Militer pour une cause ou un parti politique, se faire connaître ou chercher un job, manager des évènements ou des business, rester en lien avec ses proches ou le monde associatif, s’informer ou se divertir, acheter ou vendre… nous avons fini par croire que les réseaux sociaux numériques étaient indispensables. Logique : ils ont été créés pour ça — presque avec de bonnes intentions.

Mais nous restons humains, soumis à deux forces qui se nourrissent l’une l’autre.

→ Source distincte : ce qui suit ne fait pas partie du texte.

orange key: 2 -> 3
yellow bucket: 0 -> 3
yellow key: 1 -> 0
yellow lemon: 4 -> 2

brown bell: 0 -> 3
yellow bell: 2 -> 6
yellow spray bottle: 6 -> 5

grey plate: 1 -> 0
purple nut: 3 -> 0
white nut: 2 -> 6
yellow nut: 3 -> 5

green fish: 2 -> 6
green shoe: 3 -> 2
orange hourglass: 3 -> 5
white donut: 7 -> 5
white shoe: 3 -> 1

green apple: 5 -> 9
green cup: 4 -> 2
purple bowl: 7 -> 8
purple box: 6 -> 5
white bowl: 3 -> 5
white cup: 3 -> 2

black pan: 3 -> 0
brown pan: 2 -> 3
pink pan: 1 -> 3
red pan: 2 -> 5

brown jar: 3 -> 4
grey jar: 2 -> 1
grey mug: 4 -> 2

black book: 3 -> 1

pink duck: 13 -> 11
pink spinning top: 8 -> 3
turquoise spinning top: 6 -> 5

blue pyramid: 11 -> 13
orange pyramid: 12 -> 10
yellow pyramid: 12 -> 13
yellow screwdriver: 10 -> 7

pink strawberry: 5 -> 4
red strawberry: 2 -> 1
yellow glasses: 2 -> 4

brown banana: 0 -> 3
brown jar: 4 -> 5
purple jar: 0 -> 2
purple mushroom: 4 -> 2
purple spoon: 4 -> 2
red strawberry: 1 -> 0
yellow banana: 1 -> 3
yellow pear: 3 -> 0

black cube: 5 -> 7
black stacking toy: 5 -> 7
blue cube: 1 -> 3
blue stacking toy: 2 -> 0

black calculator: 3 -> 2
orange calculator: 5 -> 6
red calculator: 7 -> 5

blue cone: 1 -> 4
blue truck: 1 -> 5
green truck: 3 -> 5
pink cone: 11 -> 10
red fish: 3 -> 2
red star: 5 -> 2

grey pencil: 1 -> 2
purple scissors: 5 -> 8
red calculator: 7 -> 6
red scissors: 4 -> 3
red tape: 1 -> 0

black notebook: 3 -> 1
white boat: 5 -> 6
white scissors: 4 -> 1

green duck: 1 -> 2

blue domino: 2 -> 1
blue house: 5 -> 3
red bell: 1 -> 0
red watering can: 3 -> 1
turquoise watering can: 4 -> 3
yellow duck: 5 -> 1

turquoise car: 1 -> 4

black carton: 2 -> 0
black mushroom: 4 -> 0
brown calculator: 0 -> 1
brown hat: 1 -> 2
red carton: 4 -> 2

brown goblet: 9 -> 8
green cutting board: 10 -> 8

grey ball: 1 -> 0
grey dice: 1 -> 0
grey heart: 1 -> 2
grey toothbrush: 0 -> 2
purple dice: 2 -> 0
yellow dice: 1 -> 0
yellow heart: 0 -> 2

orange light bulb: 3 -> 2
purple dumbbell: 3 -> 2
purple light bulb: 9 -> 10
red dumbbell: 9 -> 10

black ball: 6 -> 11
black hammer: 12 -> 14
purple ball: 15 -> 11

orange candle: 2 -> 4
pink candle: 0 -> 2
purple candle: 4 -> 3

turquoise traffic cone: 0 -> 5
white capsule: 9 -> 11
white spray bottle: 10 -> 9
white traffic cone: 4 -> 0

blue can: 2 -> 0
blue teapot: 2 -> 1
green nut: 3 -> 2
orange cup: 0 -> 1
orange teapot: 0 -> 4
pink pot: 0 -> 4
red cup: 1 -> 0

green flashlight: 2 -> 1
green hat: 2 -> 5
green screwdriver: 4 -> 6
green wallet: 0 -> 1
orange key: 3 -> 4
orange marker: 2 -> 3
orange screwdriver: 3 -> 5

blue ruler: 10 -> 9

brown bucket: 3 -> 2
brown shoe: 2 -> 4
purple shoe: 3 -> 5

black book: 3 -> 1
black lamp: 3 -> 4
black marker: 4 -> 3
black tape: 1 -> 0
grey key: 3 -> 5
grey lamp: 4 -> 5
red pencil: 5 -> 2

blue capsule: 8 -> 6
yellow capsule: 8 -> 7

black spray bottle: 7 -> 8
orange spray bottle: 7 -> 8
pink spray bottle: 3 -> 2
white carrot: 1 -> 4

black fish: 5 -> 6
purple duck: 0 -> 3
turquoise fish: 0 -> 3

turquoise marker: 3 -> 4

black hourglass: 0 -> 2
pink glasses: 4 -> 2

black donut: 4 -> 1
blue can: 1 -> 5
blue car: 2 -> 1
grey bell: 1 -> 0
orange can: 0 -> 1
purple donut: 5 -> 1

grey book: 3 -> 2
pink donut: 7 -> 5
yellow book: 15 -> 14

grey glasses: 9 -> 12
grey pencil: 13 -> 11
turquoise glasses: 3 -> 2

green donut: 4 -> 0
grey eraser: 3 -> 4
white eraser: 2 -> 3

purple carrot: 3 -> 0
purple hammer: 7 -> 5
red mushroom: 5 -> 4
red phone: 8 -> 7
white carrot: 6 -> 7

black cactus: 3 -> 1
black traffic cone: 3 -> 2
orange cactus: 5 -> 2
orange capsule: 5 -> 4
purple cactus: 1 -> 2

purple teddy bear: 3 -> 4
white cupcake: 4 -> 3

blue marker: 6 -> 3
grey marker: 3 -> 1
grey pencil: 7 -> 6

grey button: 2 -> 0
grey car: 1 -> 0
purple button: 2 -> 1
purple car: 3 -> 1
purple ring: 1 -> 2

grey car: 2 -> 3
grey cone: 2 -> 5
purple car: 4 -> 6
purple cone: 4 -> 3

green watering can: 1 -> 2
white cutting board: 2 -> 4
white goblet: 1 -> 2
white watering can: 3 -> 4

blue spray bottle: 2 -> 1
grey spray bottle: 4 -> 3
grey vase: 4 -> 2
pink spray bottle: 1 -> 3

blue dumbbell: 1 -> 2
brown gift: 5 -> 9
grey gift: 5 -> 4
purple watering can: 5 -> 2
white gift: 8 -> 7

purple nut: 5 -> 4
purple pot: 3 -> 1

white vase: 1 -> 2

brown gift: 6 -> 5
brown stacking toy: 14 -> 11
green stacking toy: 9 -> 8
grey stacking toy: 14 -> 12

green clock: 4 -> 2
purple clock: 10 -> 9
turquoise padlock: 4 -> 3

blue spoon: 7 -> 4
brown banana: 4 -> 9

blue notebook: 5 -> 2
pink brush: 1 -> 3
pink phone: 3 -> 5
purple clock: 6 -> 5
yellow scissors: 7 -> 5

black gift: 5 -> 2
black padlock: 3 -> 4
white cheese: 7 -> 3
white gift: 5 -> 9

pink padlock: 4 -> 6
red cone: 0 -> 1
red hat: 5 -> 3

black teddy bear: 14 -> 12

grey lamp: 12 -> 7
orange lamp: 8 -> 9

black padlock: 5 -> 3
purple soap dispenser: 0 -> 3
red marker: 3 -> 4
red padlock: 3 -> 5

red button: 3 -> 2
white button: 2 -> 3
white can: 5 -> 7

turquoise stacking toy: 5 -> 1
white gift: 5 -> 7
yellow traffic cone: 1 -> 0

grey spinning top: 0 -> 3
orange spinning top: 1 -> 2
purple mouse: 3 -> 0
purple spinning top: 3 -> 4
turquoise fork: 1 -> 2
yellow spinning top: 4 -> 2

  1. Nous cherchons à obtenir davantage avec de moins en moins d’effort. Par exemple, les créateurs de contenu rêvent à toujours plus d’audience, ce qui les pousse à se transformer en marketeurs plus qu’en créateurs (j’ai détesté cette dérive chez moi). C’est encore plus grave quand les partis politiques et les militants deviennent plus provocants et plus extrémistes pour accroître leur audience, parce que ça finit par avoir un impact sur leurs idées, puis dans les urnes.
  2. Les opérateurs de réseaux sociaux n’agissent pas différemment. En quête de croissance et de rentabilité, ils développent des algorithmes d’optimisation, de filtrage et de contrôle conduisant ni plus ni moins à des formes de manipulation de masse. Conséquences : toujours plus de radicalisation, de simplifications, d’affabulations, de mensonges…

Ce constat n’est pas nouveau. Nous nous sommes dit que si les réseaux sociaux devenaient non-propriétaires et ne recouraient pas à des algorithmes de recommandation nous réglerions le problème. Il n’en est rien puisque la première force reste.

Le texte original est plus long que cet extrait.